Niamey : des démolitions stratégiques pour une sécurité aéroportuaire renforcée

Dans le quartier de Kobontafa, attenant à l’aéroport international de Niamey, une effervescence inhabituelle règne alors que de nombreux résidents s’empressent de démanteler leurs propres habitations. Toitures, portes et fenêtres sont retirées en urgence, anticipant une destruction imminente. Cette opération d’envergure, initiée par les autorités, cible des constructions jugées illégales au sein de l’emprise aéroportuaire.

Cette action décisive s’inscrit dans un programme de renforcement des mesures de sécurité.
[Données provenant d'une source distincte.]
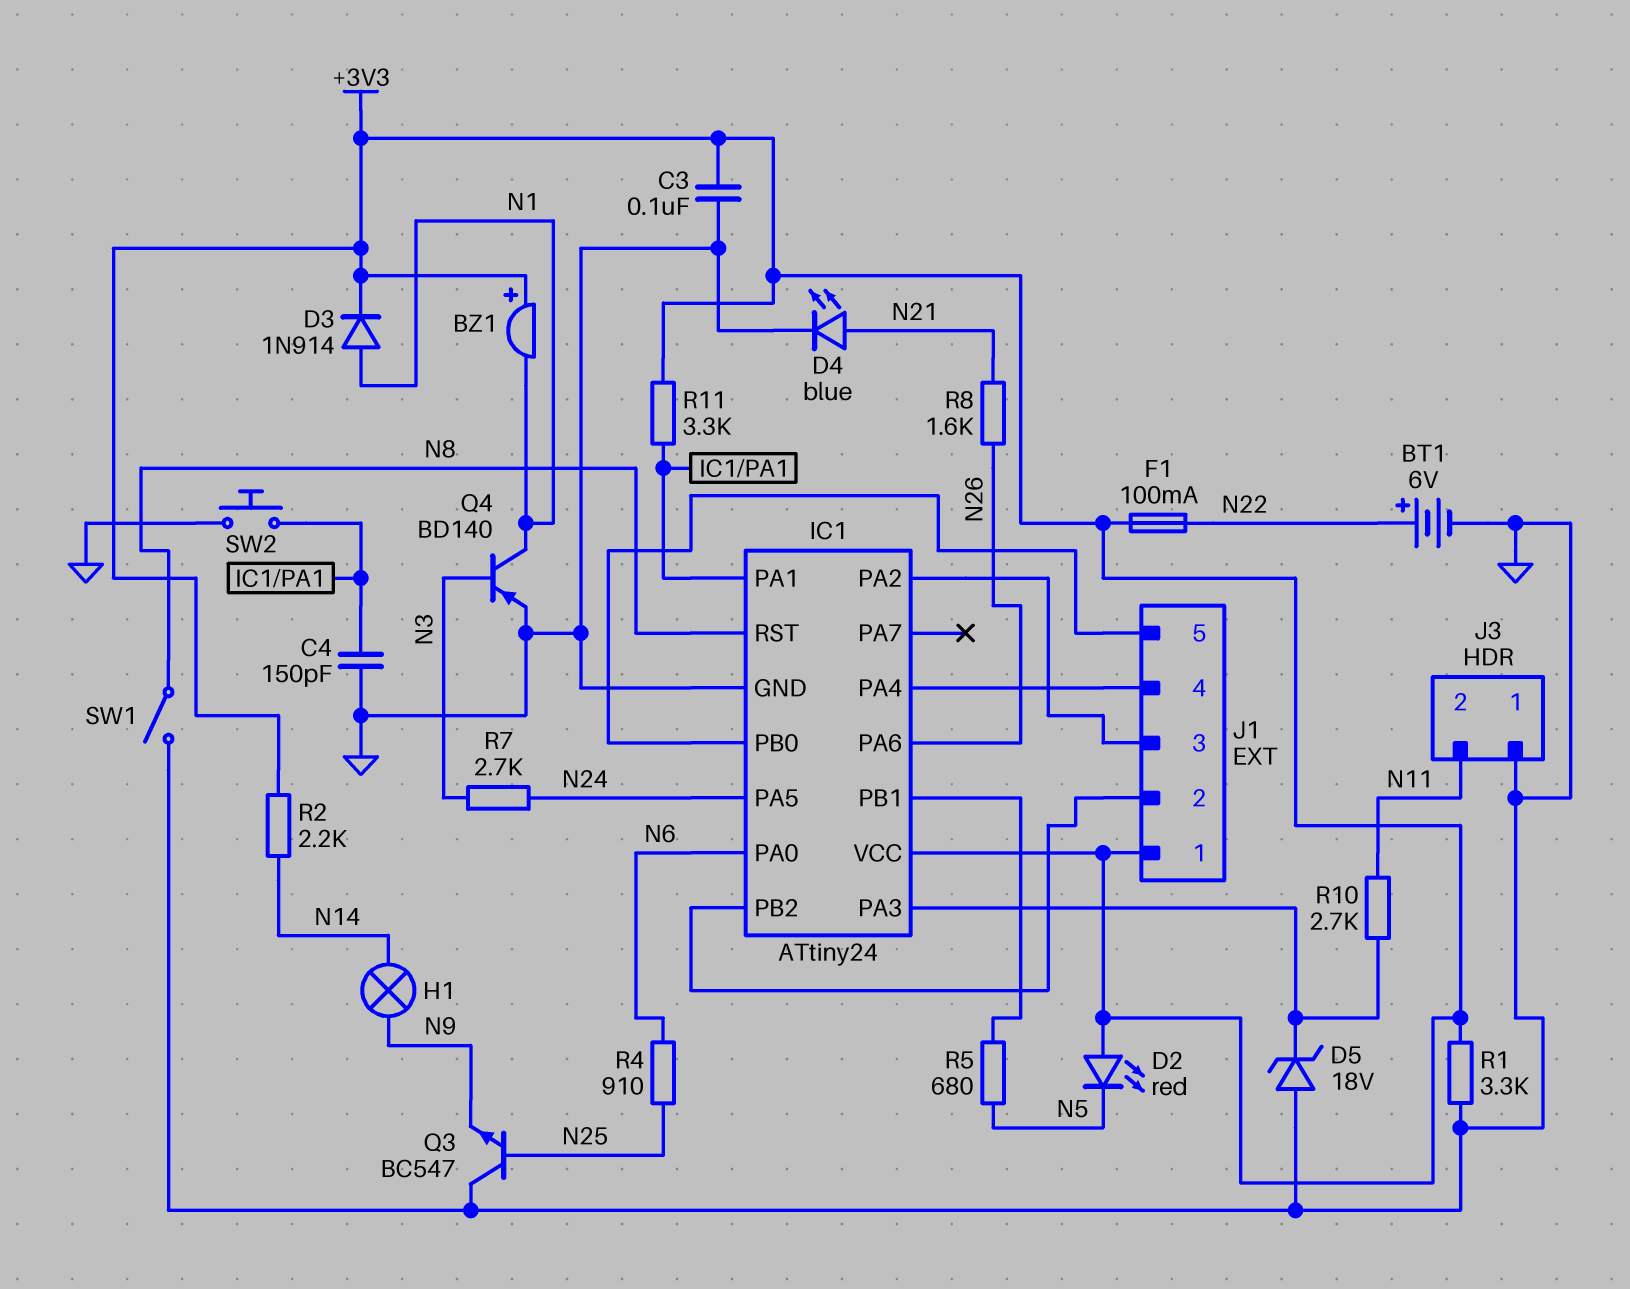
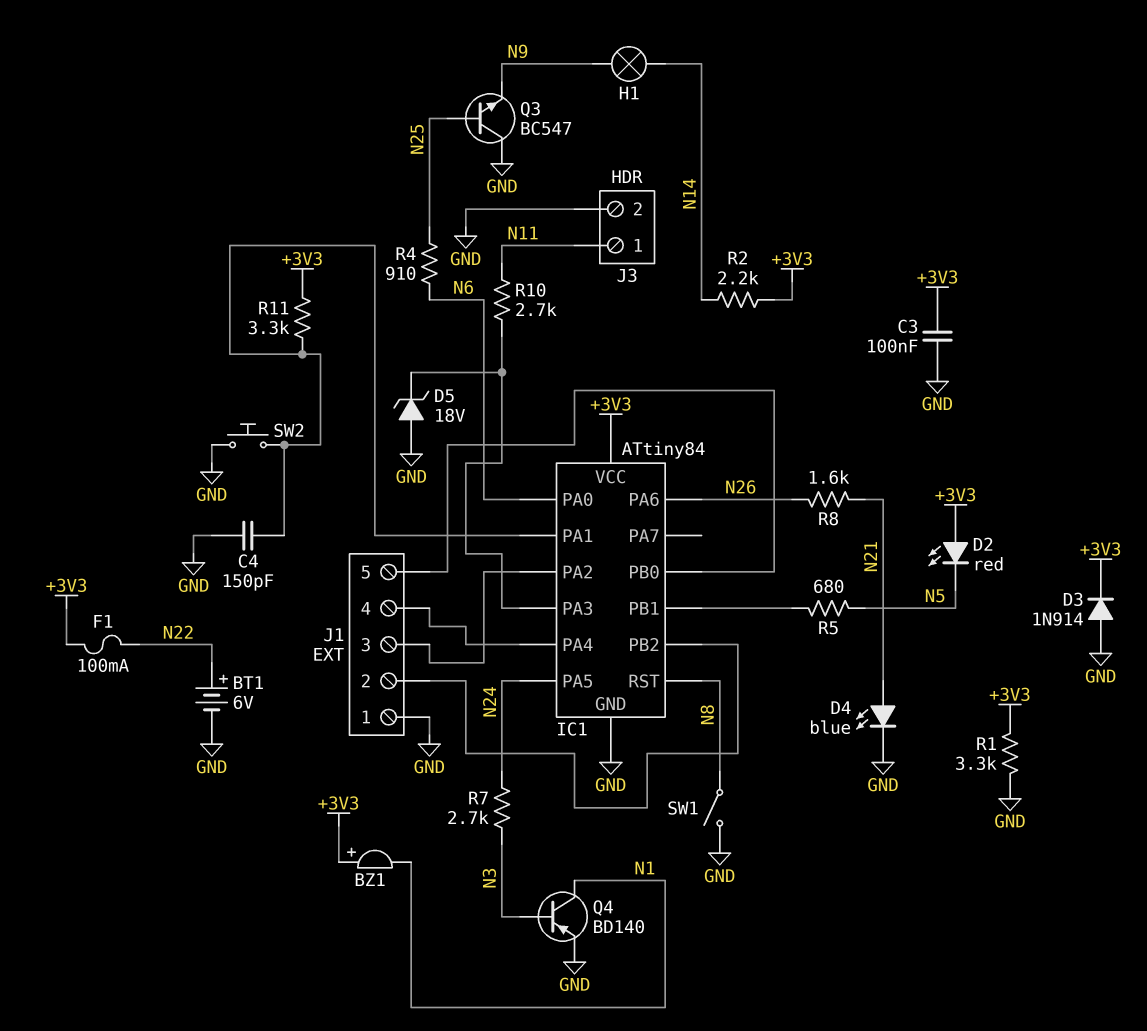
D3: diode 1N914 (A N1, K +3V3) -> diode 1N914 (A GND, K +3V3)
IC1: ATtiny24 -> ATtiny84
J1 pin 1: +3V3 -> GND
J3 pin 1: GND -> N11
J3 pin 2: N11 -> GND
Elle fait suite à l’attaque du 29 janvier dernier, qui a visé l’aéroport international Diori Hamani et une base de drones militaire située dans la capitale. Les informations recueillies par les autorités nigériennes suggèrent que les assaillants auraient emprunté ces zones d’habitation informelles pour infiltrer le périmètre ciblé.

Selon les données officielles, cette initiative impacte près de 26 000 personnes réparties dans quatre quartiers édifiés sans autorisation. Ces zones occupent une superficie significative du domaine aéroportuaire, constituant, aux yeux des autorités, une vulnérabilité sécuritaire majeure pour la capitale.

Le Niger est confronté depuis plusieurs années à une instabilité sécuritaire persistante, alimentée par des groupes armés affiliés à Al-Qaïda et à l’organisation État islamique. Ces entités extrémistes sont particulièrement actives dans diverses régions du pays, y compris aux abords de la capitale, Niamey.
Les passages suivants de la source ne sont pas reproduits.